Adalrico, senza bisogno di scambiare una sola parola con suo padre che era seduto accanto a lui, aveva pensato che quello sport fosse la cosa più stupida mai esistita ed era tornato a guardare i cartoni animati. Ricordava chiaramente come Dragonball gli fosse parso assai più esaltante di quello scontro fra persone vere, così come ricordava chiaramente di essersi ripromesso di non vedere mai più un match di wrestling in vita sua.

E ora, all'età di ventitré anni, Adalrico stava in piedi su un ring di fronte al pubblico non certo nutrito di una piccola arena, sorridendo al ricordo del suo primo approccio con quello sport che ora era diventata tutta la sua vita.
Inspirando l'aria calda che sapeva del sudore di chi aveva combattuto prima di lui, il giovane uomo aveva sentito sé stesso fremere di impazienza, nell'attesa che il suo avversario entrasse, con le mani contratte, sforzandosi di non saltellare e di non tradire la sua eccitazione in alcun modo. Il pubblico non doveva vedere, il pubblico non doveva sapere che era umano come loro.

L'illuminazione era scarsa e bianchissima, al neon. Dire che si trovavano in una piccola arena era piuttosto generoso, a dire il vero, visto che in realtà si trattava di una grossa palestra e che il ring non si trovava neppure al centro della sala, ma a ridosso di un muro, con la maggior parte del pubblico che poteva vedere solo un lato del ring.

Il presentatore, un ragazzo snello dai capelli neri e un completo elegante, gridò nel microfono

«Ora introduciamo lo sfidante, due volte campione della federazione nonostante la sua giovanissima età, Andreaaaaas!».

E dal fondo della palestra, Andreas arrivò. Era probabilmente poco meno che diciottenne e lo dimostrava completamente: era moderatamente muscoloso, con un volto fortemente adolescenziale e un accenno di acne. Indossava pantaloncini corti, rossi e neri, stivaletti alti, paragomiti e ginocchiere.

«Andreas non sembra affatto intimidito dalla taglia dell'Avvoltoio» Disse il commentatore, senza molta convinzione.

Adalrico si costrinse a non sorridere di compiacimento nell'udire il proprio nome. L'Avvoltoio. Allargando un po' le braccia, per sembrare ancora più grosso, andò incontro ad Andreas che stava salendo sul ring. Non che ne avesse bisogno: Adalrico era molto più alto e più grosso del suo avversario, con il suo metro e novantadue contro il solo metro e settantasei di Andreas.
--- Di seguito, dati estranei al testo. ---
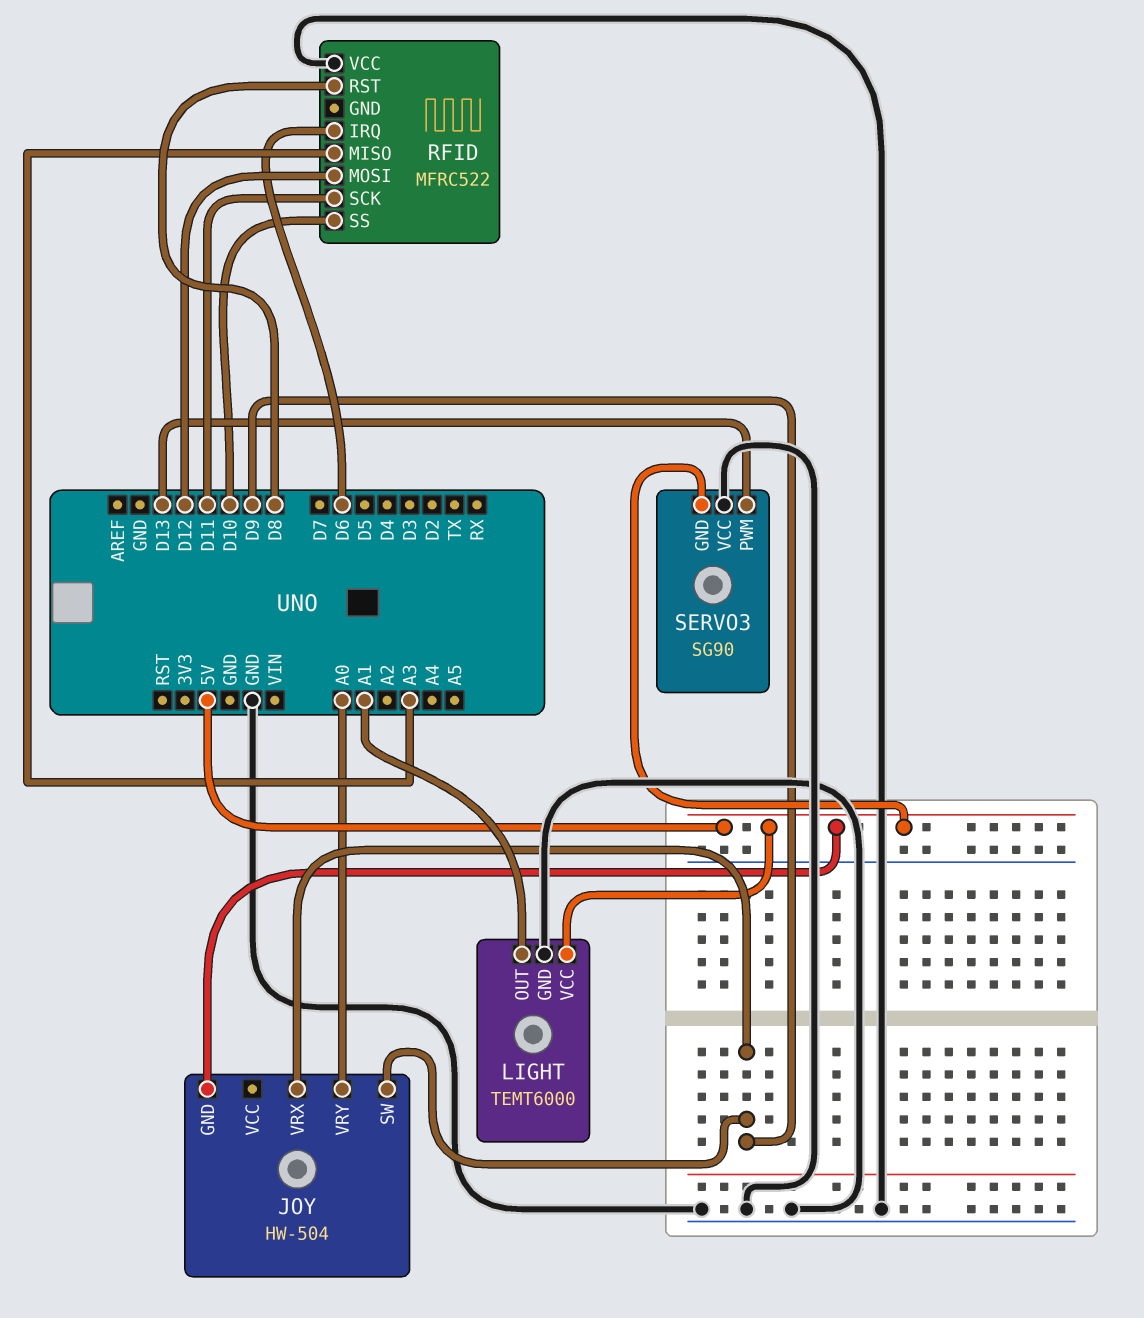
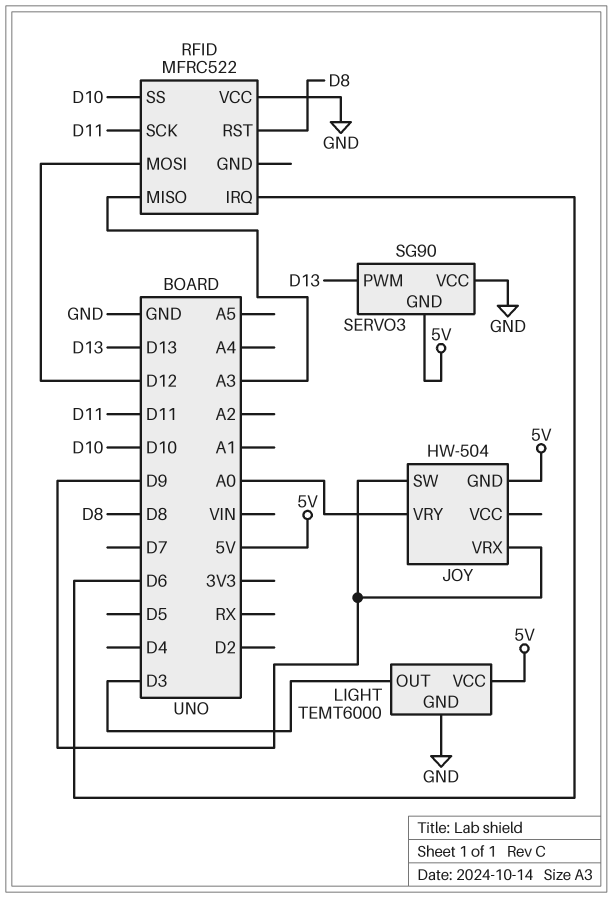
LIGHT pin OUT: A1 -> D3

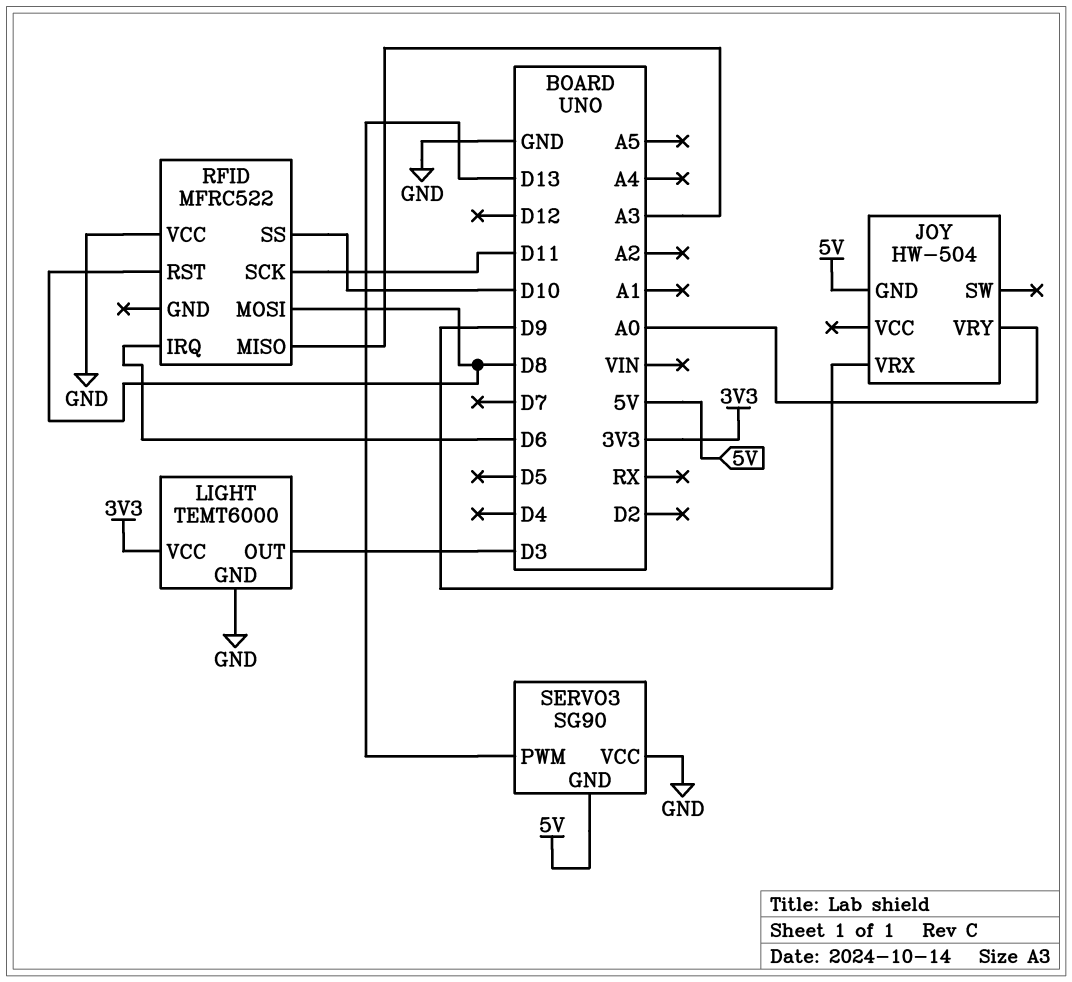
JOY pin SW: D9 -> none
LIGHT pin VCC: 5V -> 3V3
RFID pin MOSI: D12 -> D8

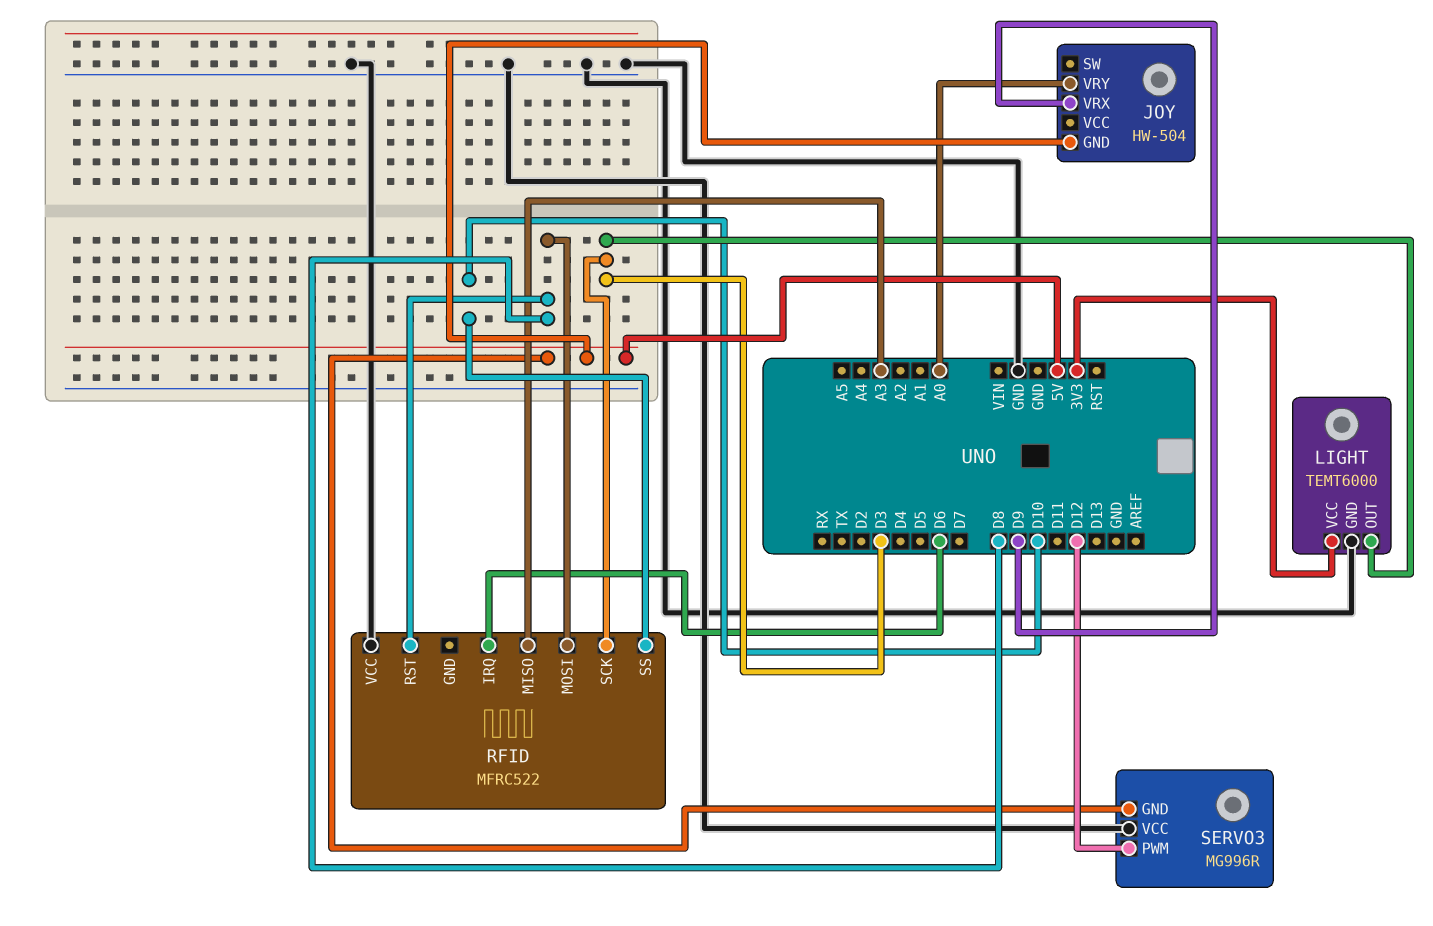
RFID pin SCK: D11 -> D3
SERVO3: SG90 -> MG996R
SERVO3 pin PWM: D13 -> D12

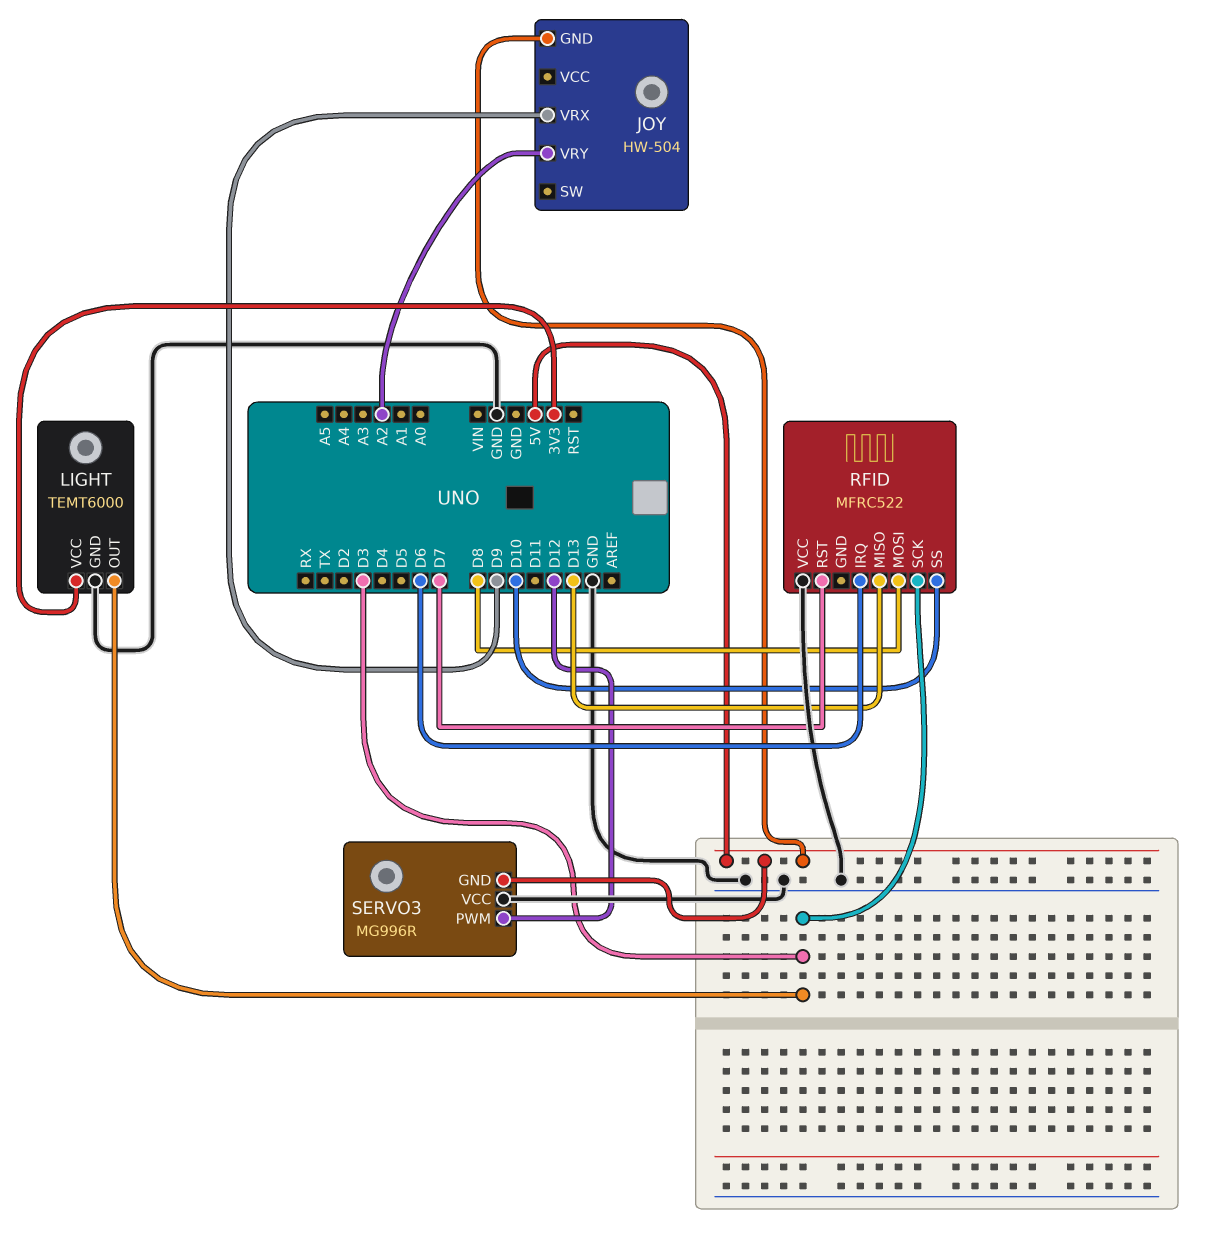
JOY pin VRY: A0 -> A2
RFID pin MISO: A3 -> D13
RFID pin RST: D8 -> D7

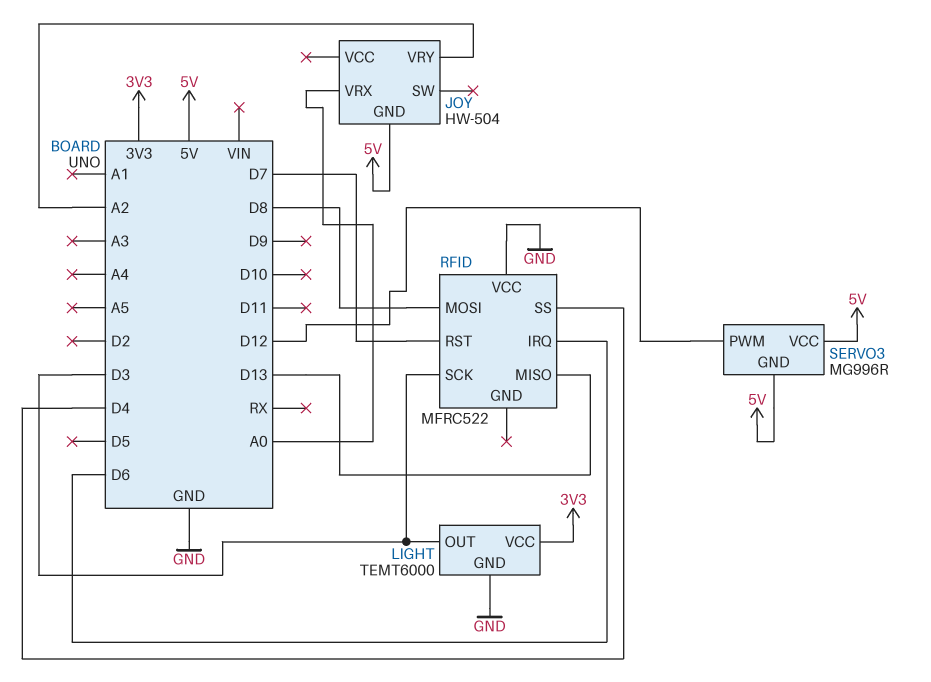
JOY pin VRX: D9 -> A0
RFID pin SS: D10 -> D4
SERVO3 pin VCC: GND -> 5V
«L'avvoltoio però lo minaccia, lo minaccia!».

Andreas sorrise, invece. Aveva un'espressione dolce, giovanile.

«Ciao, Avvoltoio» Disse, sottovoce. Nessun altro, eccetto Adalrico, poteva sentirlo.

Il pubblico cantava «Violenza! Violenza! Violenza!».

«Ciao, Andreas» Rispose Adalrico, gentile.

Fu in quel momento che Andreas girò su sé stesso come una trottola e lo colpì con un calcio allo stomaco, completamente inaspettato, urlando «Schiatta e mangia te stesso, Avvoltoio!».

Questa volta il pubblico lo aveva udito eccome!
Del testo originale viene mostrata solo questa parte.